A statement that resembled the official letter head of the PMD with the logo of a private television channel and the purported signature of President’s Media Division Director General Mohan Samaranayake announced the imposition of a countrywide curfew with effect from tomorrow (6) due to the prevailing situation following the detection of 69 close contacts of the coronavirus (COVID-19) infected 39-year old factory worker woman also tested positive.
The alleged media release that had been circulating purportedly quoted Army Commander Shavendra Silva on the latest COVID-19 update with no such attribution being made to the curfew announcement. The statement also followed the standard PMD style of statements.
The statement was widely shared among WhatsApp groups and many users shared it without verifying.
The PMD issued a media statement promptly in all three languages with an appeal to the public not to be misled by malicious false propaganda spread through social media platforms.
“The government urges the public not to be deceived by the false propaganda being spread on social media platforms that a countrywide curfew will be imposed across the country from tomorrow (6),” it stated.
“All genuine government public notifications will be disseminated only through (the) President’s Media Division and the Department of Government Information which in turn will be published by mainstream media.”
An official at the President’s Office told CIR that the incident is being probed with every attempt being made to identify the creator of the fake media release. The top source told CIR that maximum punishment will be given to any person who creates panic among the public using the current public health emergency.
Meanwhile, Military Spokesman Brigadier General Chandana Wickremasinghe told CIR that the Army Commander has made no statement about the imposition of curfew.
Though the fake news was busted as soon as the possible by government authorities, people were already panicking, assuming there could be a lockdown and at least weeklong curfew.
“It seems possible that curfew may be declared given the unexpected turn of events and the spike in cases, just within the last two days,” said a Sudath Perera, a 46-year-old businessman who was buying essential goods for one month at the Kirulapona market.
“Just check the prices of rice and onion now?
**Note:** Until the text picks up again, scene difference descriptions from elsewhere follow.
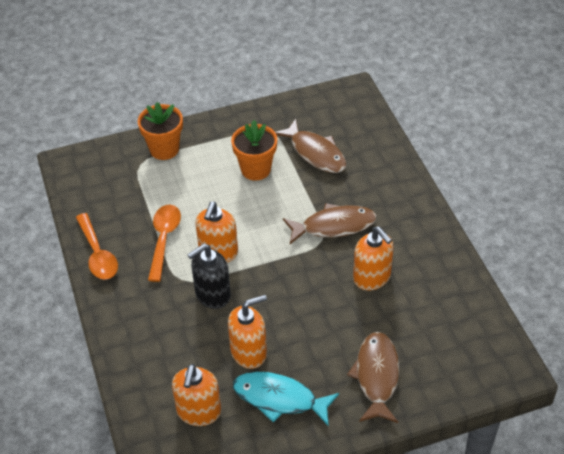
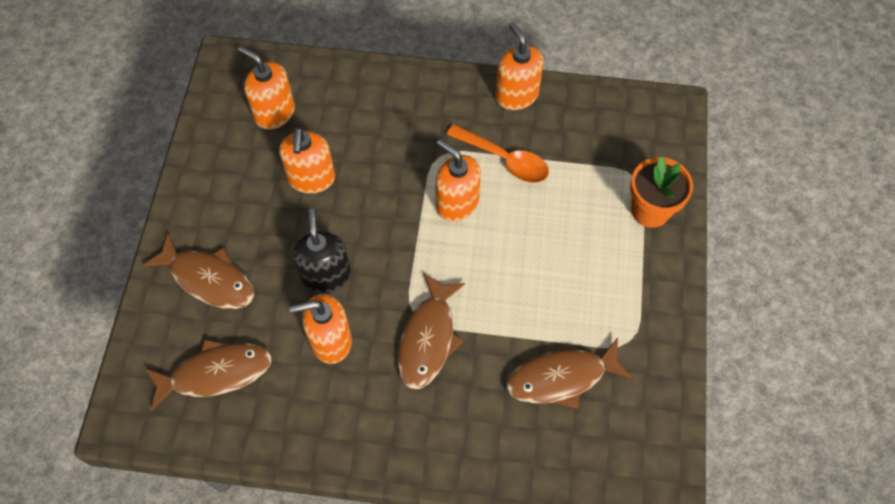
camera: 115 degrees right, 15 degrees up
(98, 254) = (516, 95): orange spoon -> orange soap dispenser
(212, 295) = (402, 175): black soap dispenser -> black soap dispenser (326, 275)
(256, 169) = (566, 295): orange flower pot -> none
(279, 399) = (243, 182): turquoise fish -> none
(441, 332) = (215, 373): none -> brown fish

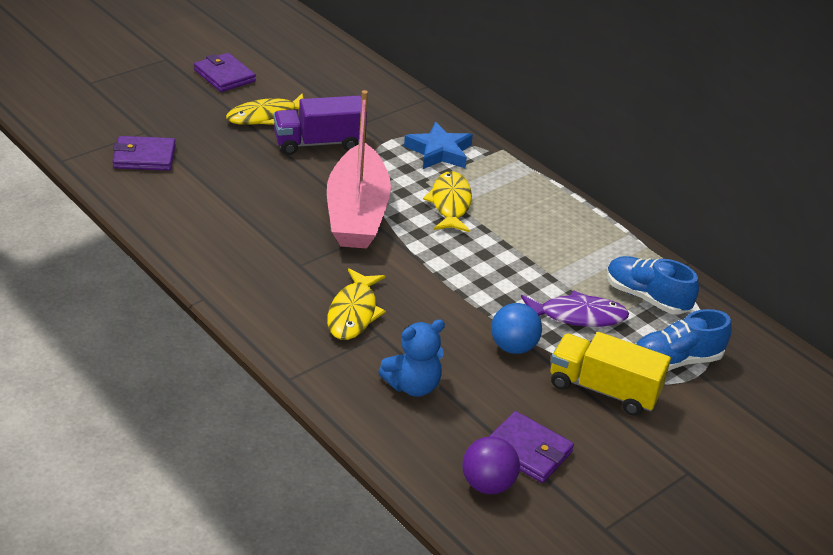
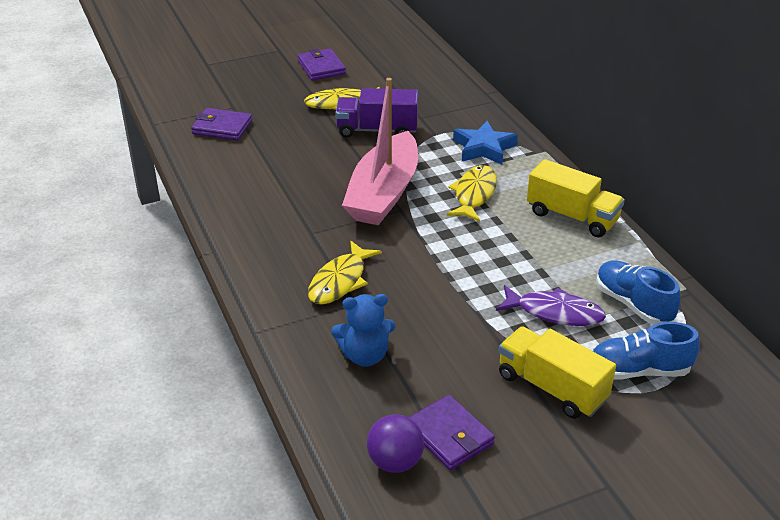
camera: 20 degrees right, 0 degrees up
(513, 347) = (477, 333): blue ball -> none
(556, 216) = (572, 217): none -> yellow truck

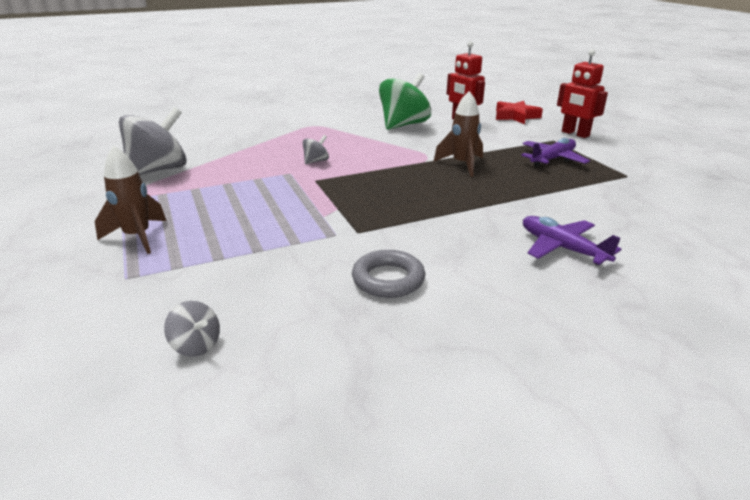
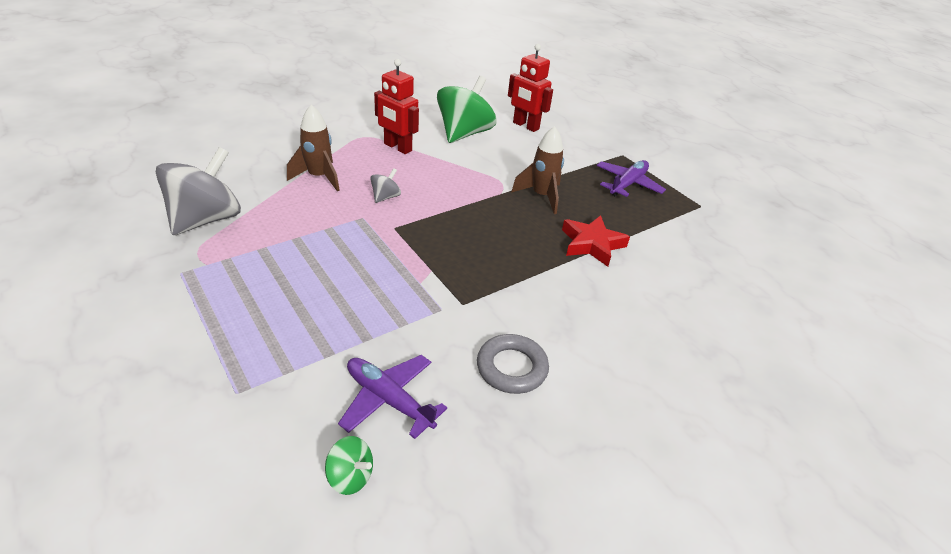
camera: 15 degrees left, 10 degrees up
(138, 237) = (225, 330): brown rocket -> brown rocket (319, 177)
(196, 345) = (350, 476): grey spinning top -> green spinning top
(516, 116) = (578, 117): red star -> red star (592, 244)
(562, 248) = (661, 311): purple plane -> purple plane (388, 400)
(575, 134) = (641, 144): red robot -> red robot (397, 147)

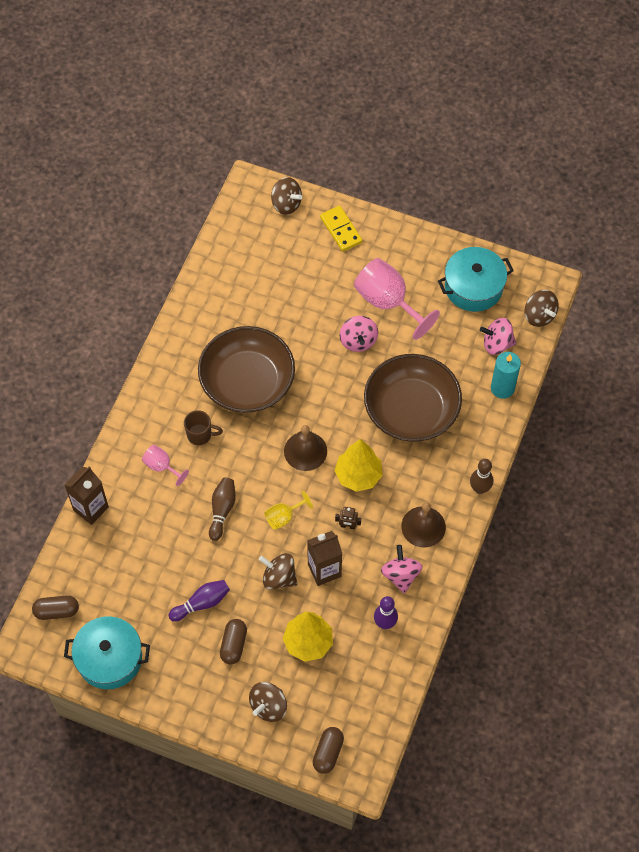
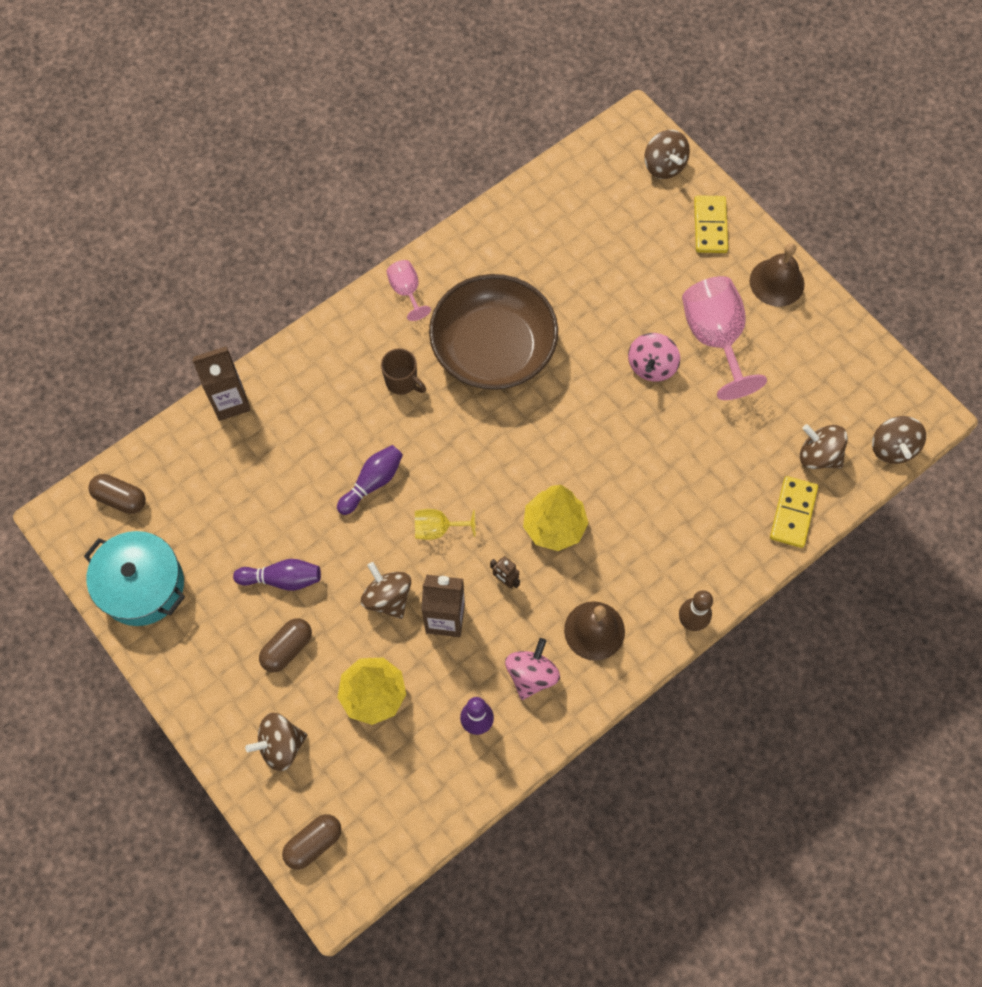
camera: 30 degrees right, 5 degrees up
(161, 466) = (337, 395): pink goblet -> pink goblet (406, 291)
(222, 510) = (372, 482): brown bowling pin -> purple bowling pin
(305, 451) = (510, 464): brown bell -> brown bell (777, 282)
(411, 410) = (665, 481): brown bowl -> none
(473, 287) = (830, 372): turquoise pot -> none
(497, 344) = (818, 455): pink spinning top -> brown spinning top
(502, 388) = (793, 513): turquoise candle -> yellow domino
The price of rice has increased by Rs. 10 per kilo and onion, by Rs. 20, thanks to a rumour,” he said.
Following the factory worker testing COVID-19 positive, authorities swiftly brought back strict control measures, including closing schools, local lockdowns and increased PCR tests in the Divulapitiya and Minuwangoda areas.
The latest COVID-19 cluster has created speculation among the public that there is community spreading in Sri Lanka, or a second wave. The island nation of 21 million people was hailed by the United Nations in Colombo just three days back for effectively controlling COVID-19.
Army chief Silva has said the authorities are yet to find the initial source that triggered the new cluster, beyond the female factory worker.
Public Health Inspectors (PHIs) on Sunday (4) said there was no information as to how the factory worker may have first contracted the disease.
According to the official government statement on Monday, new cases, all traced to the factory worker, were detected in Jaffna, Kurunagala, and Monaragala.
After the first wave that was effectively contained, Sri Lanka has been reporting only imported cases mostly consisting of migrant workers, until the apparel industry worker tested positive.
Sri Lanka’s first over two-month lock down hit the economy and livelihoods of many, most of them, daily wage earners.
The government was compelled to postpone scheduled parliamentary elections due to the lockdown. The incumbent government’s claim of successfully controlling the COVID-19 situation also contributed to its landslide victory at the August 5 polls.